There has been something nagging at me for a while now, and i’m afraid this is going to be a bit of an enormous blog because I just don’t know how to say it. So we’ll see.
A few months ago, when writing the Policies and Expectations for KidStuff Childcare, I wrote a section specificaly about discipline. Many of the workers were having trouble knowing exactly what they were allowed to do, what was beneficial to do, and how to do these things. In writing, I thought about a framework that would be (hopefully) more helpful than a set of guidelines (though I ended up providing both). One of the major tennants we try to teach all KidStuff colunteers is that we are not teaching kids rules or morals, WE ARE GIVING THEM THE GOSPEL. And that seemed like something we should be giving everyone, all the time. We should be playing, and giving kids the gospel. We should be watching movies while giving kids the gospel. We should even be giving kids the gospel when we discipline them. and….how do we do that?

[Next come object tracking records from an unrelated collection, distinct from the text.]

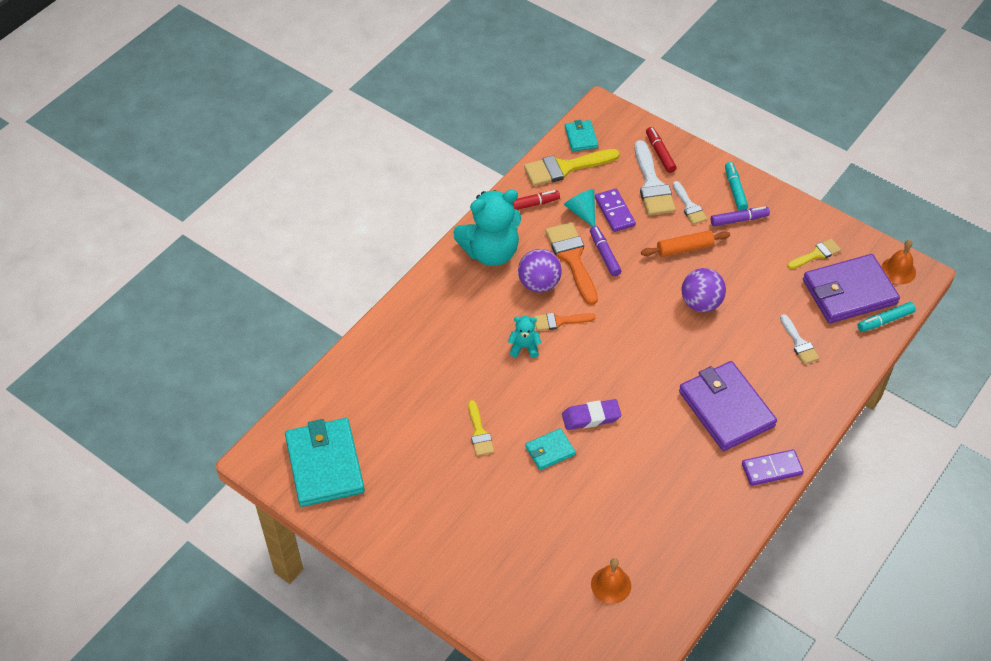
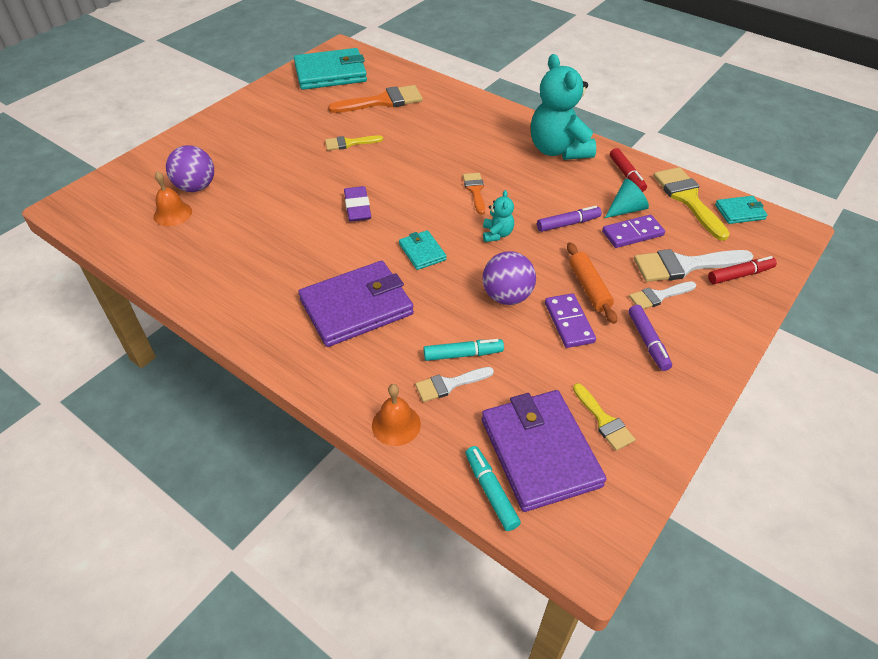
camera: 90 degrees right, 5 degrees down
(524, 347) = (443, 168): turquoise teddy bear -> turquoise teddy bear (497, 234)
(539, 284) = (522, 179): purple ball -> purple ball (196, 187)
(550, 451) = (323, 182): turquoise wallet -> turquoise wallet (422, 252)
(572, 258) = (558, 201): orange brush -> orange brush (383, 101)
(735, 190) = (700, 342): turquoise marker -> turquoise marker (463, 354)
(772, 469) = (269, 339): purple domino -> purple domino (569, 322)
(898, 270) = (590, 525): orange bell -> orange bell (396, 424)

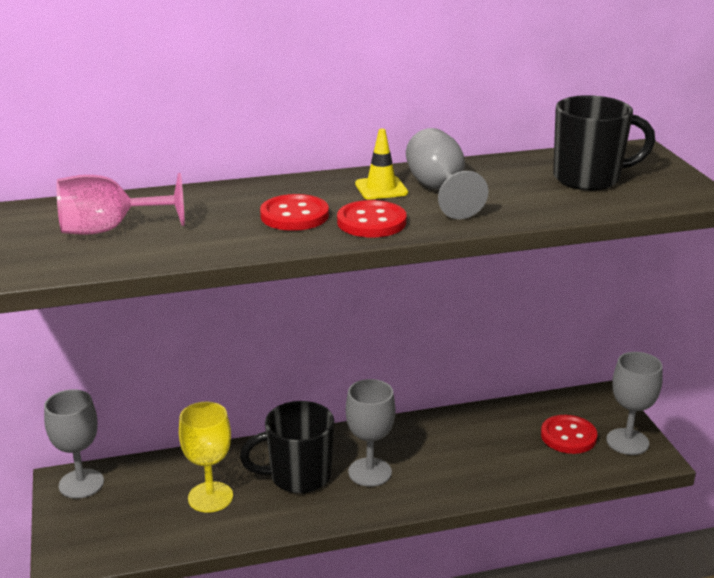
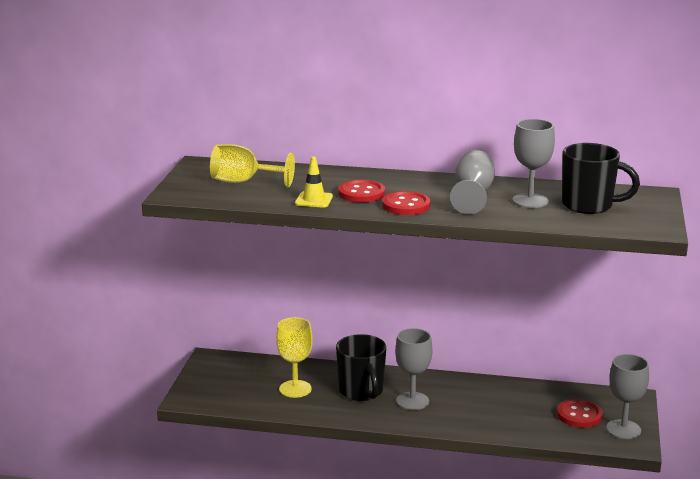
camera: 25 degrees right, 5 degrees down
(81, 484) = (219, 362): grey goblet -> grey goblet (530, 201)
(109, 229) = (243, 182): pink goblet -> yellow goblet
(298, 476) = (361, 391): black mug -> black mug turned 120 degrees counterclockwise
(381, 188) = (434, 187): yellow traffic cone -> yellow traffic cone (314, 200)

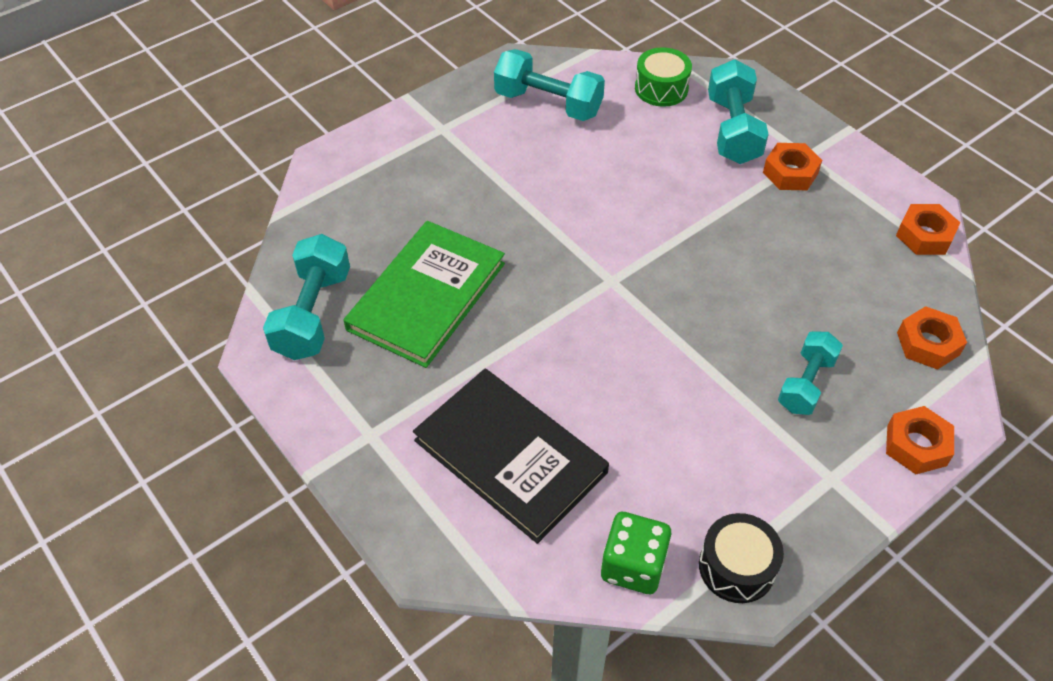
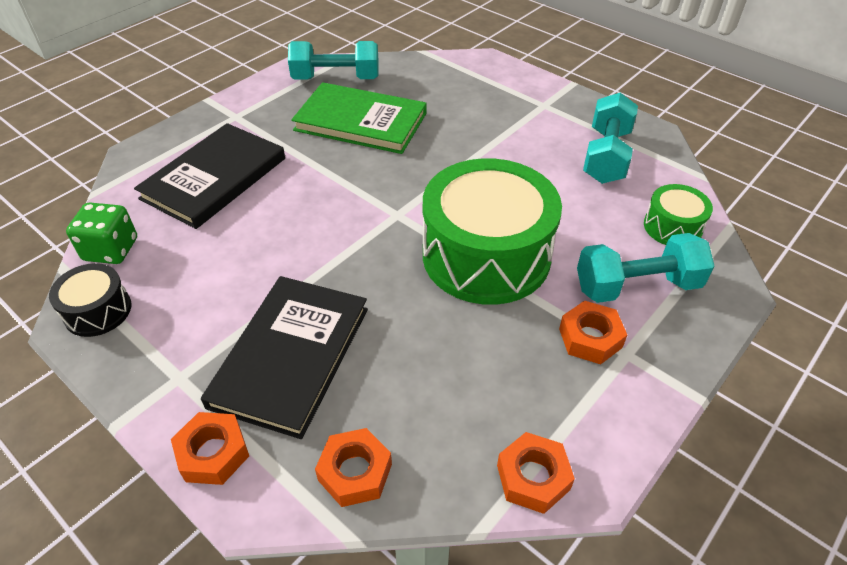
camera: 80 degrees right, 5 degrees down
(683, 220) = (486, 255): none -> green drum
(806, 383) = (290, 356): turquoise dumbbell -> black book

Everything we do says something about what we think about Jesus. I am not the first to think or say so. Paul told us to do EVERYTHING as though for the Lord. So if we’re playing, and we make sure to include everyone and play with integrity, that’s teaching kids about the Gospel – about loving our neighbors, hating evil, and rejoicing in truth. And we don’t just DO these things, we tell the kids “We are going to play a game with everyone, because we want to love our neighbors like Jesus told us too. We want to love them by including them!” When we watch movies, we ENGAGE with the kids – phones away, paying attention to the movie’s plot and the kid’s needs. A child can tell (and enjoys) when you participate in the movie watching experience with them! What are we communicating about the Gospel here? That the kids are lovely and worthy of love because God made them WONDERFULLY, and that we see that about them! See, we just want to do EVERYthing in the way that most communicates to kids the way that Jesus sees and loves them!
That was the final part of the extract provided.